| WHAT YOU HAVE TO DO |
Repeat exactly, and only, the lines below starting at the line that contains "circle: (244, 219) -> (205, 148), size x0.71" and ending at the line that contains "text: (230, 381) -> (185, 247), 13,9 -> 12,5", inclusive of both.
::: PROVIDED MATERIAL :::
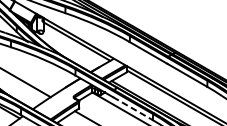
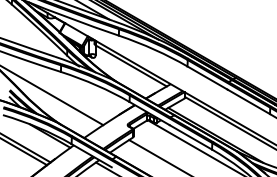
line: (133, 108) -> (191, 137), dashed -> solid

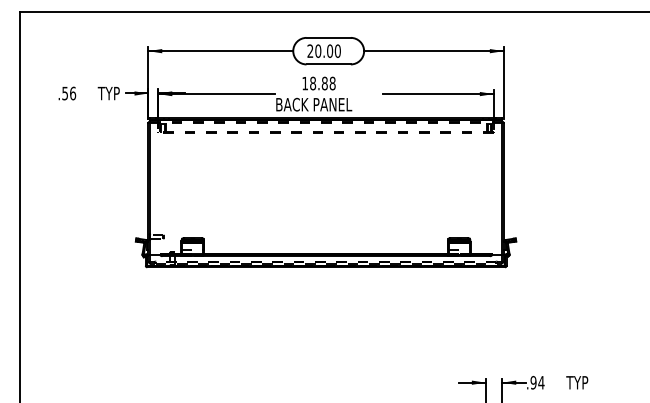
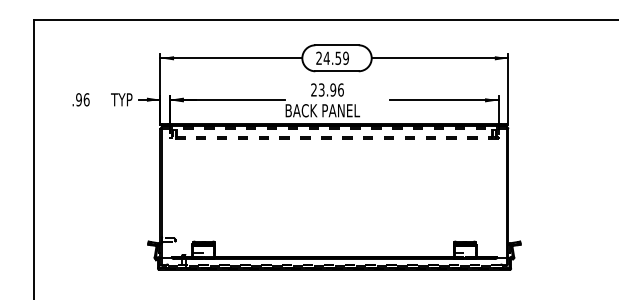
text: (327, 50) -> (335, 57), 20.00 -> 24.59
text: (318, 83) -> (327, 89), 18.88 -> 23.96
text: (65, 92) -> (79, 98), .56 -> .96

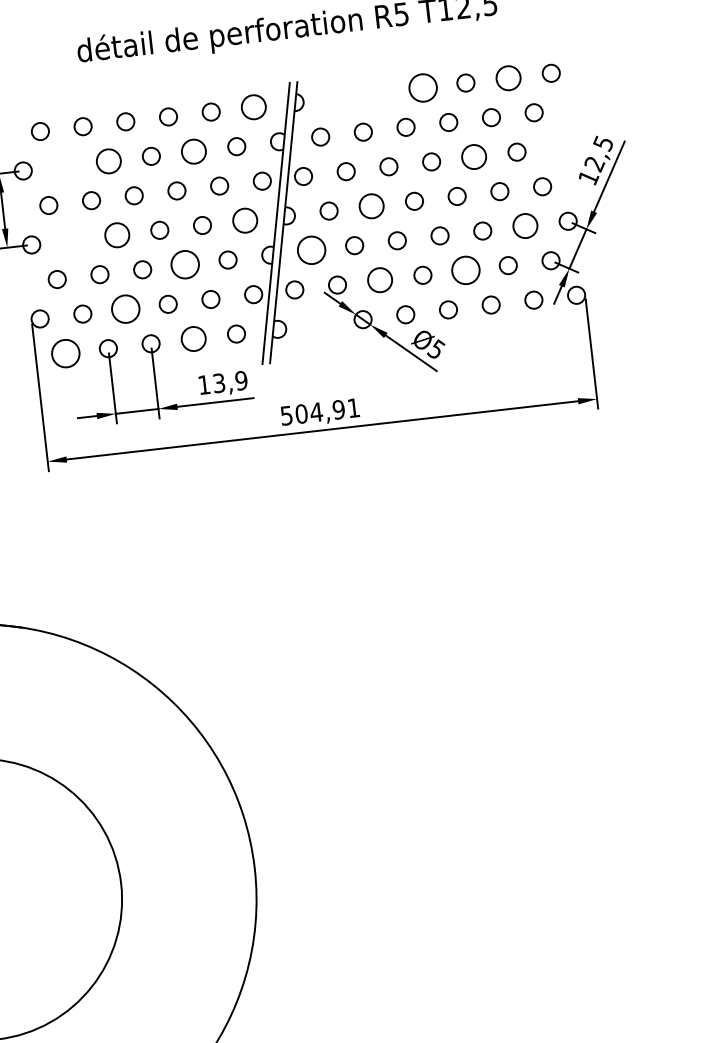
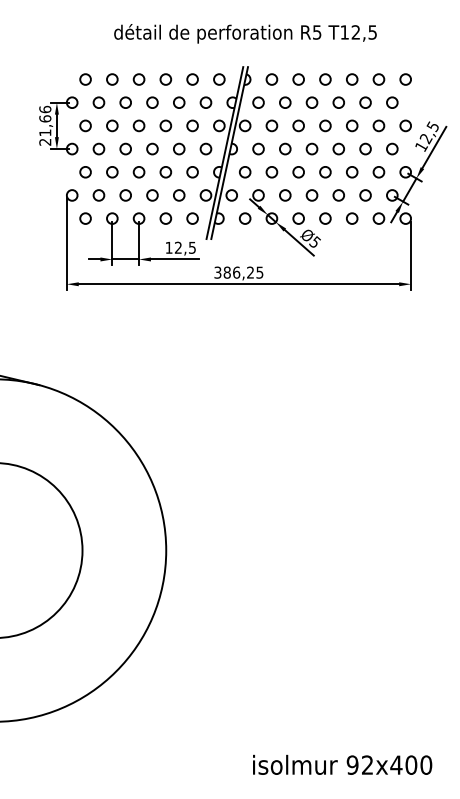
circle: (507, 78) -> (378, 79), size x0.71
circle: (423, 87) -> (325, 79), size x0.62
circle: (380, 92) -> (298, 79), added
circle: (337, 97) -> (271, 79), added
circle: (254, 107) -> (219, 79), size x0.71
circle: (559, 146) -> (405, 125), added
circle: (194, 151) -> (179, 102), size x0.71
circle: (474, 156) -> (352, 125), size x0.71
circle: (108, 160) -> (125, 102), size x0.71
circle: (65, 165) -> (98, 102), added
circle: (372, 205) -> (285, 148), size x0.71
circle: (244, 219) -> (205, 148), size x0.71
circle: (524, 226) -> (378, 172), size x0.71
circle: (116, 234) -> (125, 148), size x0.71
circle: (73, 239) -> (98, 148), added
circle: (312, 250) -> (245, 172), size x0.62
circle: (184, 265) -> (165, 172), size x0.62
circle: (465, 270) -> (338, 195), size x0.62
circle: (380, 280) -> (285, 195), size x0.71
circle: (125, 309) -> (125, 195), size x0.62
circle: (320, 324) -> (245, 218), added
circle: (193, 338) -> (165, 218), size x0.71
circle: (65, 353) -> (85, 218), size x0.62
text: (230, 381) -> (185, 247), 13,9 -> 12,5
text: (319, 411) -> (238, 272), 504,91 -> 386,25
:::
| EXERCISE SOLUTION |
circle: (244, 219) -> (205, 148), size x0.71
circle: (524, 226) -> (378, 172), size x0.71
circle: (116, 234) -> (125, 148), size x0.71
circle: (73, 239) -> (98, 148), added
circle: (312, 250) -> (245, 172), size x0.62
circle: (184, 265) -> (165, 172), size x0.62
circle: (465, 270) -> (338, 195), size x0.62
circle: (380, 280) -> (285, 195), size x0.71
circle: (125, 309) -> (125, 195), size x0.62
circle: (320, 324) -> (245, 218), added
circle: (193, 338) -> (165, 218), size x0.71
circle: (65, 353) -> (85, 218), size x0.62
text: (230, 381) -> (185, 247), 13,9 -> 12,5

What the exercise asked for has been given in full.